Die Anfangsphase bot viele dramatische Szenen
Die Kroaten erwischten einen guten Start und gingen schnell mit 2:0 in Führung. Wer die Mannschaft des ebenso legendären wie strengen Trainers Lino Cervar gegen Brasilien gesehen hatte, musste sich zwangsläufig die Frage stellen, ob es sich tatsächlich um dieselben Spieler handelte oder ob sie tags zuvor nur schlechte Doppelgänger geschickt hatten. Obwohl Köln die Gäste mit dem bisher lautesten Pfeifkonzert des Turniers begrüßte, ließen sich diese zunächst nicht aus dem Konzept bringen. Überhaupt war es in der Arena so ohrenbetäubend laut, dass die Protagonisten auf dem Feld die Spielzüge kaum – wie sonst üblich – ansagten, sondern fast ausschließlich per Handzeichen.
Die Anfangsphase bot gleich so viele dramatische Szenen wie sonst eine ganze Halbzeit. Nach sieben Minuten mussten die Deutschen den ersten Schockmoment überstehen: Martin Strobel verdrehte sich in einem handelsüblichen Zweikampf das linke Knie und musste mit einer Trage vom Feld gebracht werden.

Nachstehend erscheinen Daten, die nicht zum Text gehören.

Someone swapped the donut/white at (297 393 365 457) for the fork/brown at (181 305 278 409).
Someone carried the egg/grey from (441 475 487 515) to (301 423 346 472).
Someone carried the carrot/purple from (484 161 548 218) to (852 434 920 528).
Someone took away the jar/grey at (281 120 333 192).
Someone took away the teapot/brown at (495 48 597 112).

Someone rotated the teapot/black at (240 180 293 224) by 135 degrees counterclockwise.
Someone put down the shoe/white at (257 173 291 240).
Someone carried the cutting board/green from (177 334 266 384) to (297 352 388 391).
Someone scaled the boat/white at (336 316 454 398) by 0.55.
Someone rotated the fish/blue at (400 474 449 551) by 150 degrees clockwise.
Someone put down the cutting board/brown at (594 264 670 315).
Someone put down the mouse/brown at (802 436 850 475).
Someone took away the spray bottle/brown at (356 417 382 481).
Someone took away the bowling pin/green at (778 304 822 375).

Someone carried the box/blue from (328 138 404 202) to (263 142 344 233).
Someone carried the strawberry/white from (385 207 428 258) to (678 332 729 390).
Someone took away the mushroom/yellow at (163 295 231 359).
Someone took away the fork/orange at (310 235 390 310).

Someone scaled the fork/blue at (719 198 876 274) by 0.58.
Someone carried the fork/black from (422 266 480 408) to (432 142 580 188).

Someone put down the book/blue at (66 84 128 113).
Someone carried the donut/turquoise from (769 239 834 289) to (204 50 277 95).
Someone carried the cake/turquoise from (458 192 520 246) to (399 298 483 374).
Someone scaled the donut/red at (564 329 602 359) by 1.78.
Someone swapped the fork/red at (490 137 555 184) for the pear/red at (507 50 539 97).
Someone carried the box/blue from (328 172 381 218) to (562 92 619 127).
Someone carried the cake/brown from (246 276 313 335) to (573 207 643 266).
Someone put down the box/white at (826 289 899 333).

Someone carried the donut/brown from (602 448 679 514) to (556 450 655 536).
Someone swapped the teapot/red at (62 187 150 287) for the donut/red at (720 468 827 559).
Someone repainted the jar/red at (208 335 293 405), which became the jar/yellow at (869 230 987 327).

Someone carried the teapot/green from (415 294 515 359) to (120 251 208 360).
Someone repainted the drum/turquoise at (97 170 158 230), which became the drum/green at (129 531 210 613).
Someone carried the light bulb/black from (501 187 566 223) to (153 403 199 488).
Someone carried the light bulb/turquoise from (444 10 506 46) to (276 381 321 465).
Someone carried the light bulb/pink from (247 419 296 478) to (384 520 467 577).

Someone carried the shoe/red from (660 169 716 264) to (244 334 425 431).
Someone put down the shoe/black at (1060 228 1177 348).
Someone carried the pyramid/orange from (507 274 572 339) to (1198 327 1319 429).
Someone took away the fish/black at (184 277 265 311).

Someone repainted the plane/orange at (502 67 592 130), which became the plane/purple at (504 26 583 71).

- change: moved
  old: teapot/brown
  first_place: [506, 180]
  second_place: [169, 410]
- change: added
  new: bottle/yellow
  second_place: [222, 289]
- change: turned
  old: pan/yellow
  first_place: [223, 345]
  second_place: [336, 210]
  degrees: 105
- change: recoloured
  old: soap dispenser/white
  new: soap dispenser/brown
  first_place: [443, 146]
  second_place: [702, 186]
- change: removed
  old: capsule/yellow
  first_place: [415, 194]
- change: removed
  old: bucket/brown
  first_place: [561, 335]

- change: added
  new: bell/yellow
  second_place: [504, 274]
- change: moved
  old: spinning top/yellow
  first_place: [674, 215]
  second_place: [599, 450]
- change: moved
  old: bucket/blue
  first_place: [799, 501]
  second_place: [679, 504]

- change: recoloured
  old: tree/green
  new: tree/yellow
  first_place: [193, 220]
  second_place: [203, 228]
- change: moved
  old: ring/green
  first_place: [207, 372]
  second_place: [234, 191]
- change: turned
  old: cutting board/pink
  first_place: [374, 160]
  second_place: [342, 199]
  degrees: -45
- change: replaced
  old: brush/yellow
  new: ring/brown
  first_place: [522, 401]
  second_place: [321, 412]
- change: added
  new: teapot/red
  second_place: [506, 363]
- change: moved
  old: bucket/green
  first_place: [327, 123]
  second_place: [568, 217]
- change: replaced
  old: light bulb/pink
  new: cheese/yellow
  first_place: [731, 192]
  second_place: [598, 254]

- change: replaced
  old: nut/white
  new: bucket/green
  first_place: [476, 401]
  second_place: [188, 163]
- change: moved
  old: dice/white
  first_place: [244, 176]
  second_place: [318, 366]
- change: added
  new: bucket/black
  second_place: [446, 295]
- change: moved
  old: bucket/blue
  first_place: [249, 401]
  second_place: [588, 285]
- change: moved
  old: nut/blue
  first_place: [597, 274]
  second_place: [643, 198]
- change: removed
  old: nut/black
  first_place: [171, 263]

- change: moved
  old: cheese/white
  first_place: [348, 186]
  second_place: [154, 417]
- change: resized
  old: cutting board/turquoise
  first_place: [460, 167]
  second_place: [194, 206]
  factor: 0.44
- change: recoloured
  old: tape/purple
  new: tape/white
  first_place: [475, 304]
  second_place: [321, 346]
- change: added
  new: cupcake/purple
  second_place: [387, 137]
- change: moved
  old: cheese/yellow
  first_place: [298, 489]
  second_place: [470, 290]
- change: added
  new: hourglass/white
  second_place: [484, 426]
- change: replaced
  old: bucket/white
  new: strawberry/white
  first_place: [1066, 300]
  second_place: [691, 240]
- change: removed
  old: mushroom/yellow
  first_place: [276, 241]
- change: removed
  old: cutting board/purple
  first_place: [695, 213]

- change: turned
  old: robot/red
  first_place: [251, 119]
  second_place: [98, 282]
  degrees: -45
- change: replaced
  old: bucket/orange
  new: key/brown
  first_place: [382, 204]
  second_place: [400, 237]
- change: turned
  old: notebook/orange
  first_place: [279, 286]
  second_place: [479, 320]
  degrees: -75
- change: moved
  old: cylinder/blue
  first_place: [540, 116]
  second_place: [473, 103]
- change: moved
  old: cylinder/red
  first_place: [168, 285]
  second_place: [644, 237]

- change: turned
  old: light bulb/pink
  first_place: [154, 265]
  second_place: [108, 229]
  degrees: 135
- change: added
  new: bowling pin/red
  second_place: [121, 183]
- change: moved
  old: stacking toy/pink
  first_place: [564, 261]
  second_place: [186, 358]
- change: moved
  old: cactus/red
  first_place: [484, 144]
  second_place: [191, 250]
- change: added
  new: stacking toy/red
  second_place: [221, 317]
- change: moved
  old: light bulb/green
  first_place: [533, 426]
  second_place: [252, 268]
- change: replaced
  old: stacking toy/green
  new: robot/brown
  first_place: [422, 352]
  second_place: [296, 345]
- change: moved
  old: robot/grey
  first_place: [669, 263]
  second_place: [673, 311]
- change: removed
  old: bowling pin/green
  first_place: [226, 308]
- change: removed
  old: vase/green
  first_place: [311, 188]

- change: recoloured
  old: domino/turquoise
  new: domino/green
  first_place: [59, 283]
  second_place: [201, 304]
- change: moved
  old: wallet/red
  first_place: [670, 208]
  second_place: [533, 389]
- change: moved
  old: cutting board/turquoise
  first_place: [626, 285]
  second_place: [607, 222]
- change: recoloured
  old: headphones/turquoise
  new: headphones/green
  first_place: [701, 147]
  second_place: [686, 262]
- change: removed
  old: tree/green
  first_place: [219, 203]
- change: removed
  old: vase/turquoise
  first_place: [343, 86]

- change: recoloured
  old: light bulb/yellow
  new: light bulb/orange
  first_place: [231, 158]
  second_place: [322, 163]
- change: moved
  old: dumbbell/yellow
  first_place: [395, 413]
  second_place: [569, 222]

Für den Regisseur war es der letzte Auftritt bei diesem Turnier, die erste Ferndiagnose lautete: Innenbandriss inklusive Verdacht auf Kreuzbandriss.
Die Deutschen steckten den Rückschlag erstaunlich gut weg. Vorn wurden sie von Fabian Wiedes Distanzwürfen getragen, der zur ersten Führung an diesem Abend traf (8:7) – hinten rührten sie wie gewohnt Beton an. Als Patrick Wiencek zum 10:8 ins leere gegnerische Tor traf, erreichte der Dezibelmesser seinen vorläufigen Höhepunkt. Allerdings schwächte sich Prokops Mannschaft selbst, weil sie in der Abwehr bisweilen zu aggressiv agierte. Zur Halbzeit (11:11) standen bereits fünf Zeitstrafen im Protokoll, also faktisch zehn Minuten in Unterzahl.
Auf Kai Häfner war Verlass
Zu Beginn des zweiten Durchgangs forderte das Publikum nach US-amerikanischem Vorbild „De-fense“ – und es sollte De-fense bekommen. Wenn sich die Deutschen einen Vorwurf gefallen lassen mussten, war es ihre schlechte Chancenverwertung: Patrick Groetzki vergab mehrfach die Gelegenheit, seinem Team ein kleines Polster zu verschaffen. Bundestrainer Prokop konnte auf dieser Position nicht wechseln, weil Groetzki der einzige gelernte Rechtsaußen im Aufgebot ist.
Auf Kai Häfner war da mehr Verlass. Nach 40 Minuten traf der nachnominierte Rückraumspieler zum 15:13, später zum 16:14. Entschieden war damit aber noch lange nichts. Die Kroaten wehrten sich nach Kräften gegen die drohende Niederlage und das damit verbundene Turnier-Aus und gingen nach einem 4:0-Lauf wieder in Führung – 18:19. Dass den Deutschen bis zum 19:19 durch Fabian Wiede neun Minuten in Folge kein Treffer gelang, spielte ihnen bei der Aufholjagd massiv in die Karten. Steffen Fäth, Hendrik Pekeler und Uwe Gensheimer trafen allerdings, als der Druck am größten war – und brachten ihre Farben in die nächste Runde.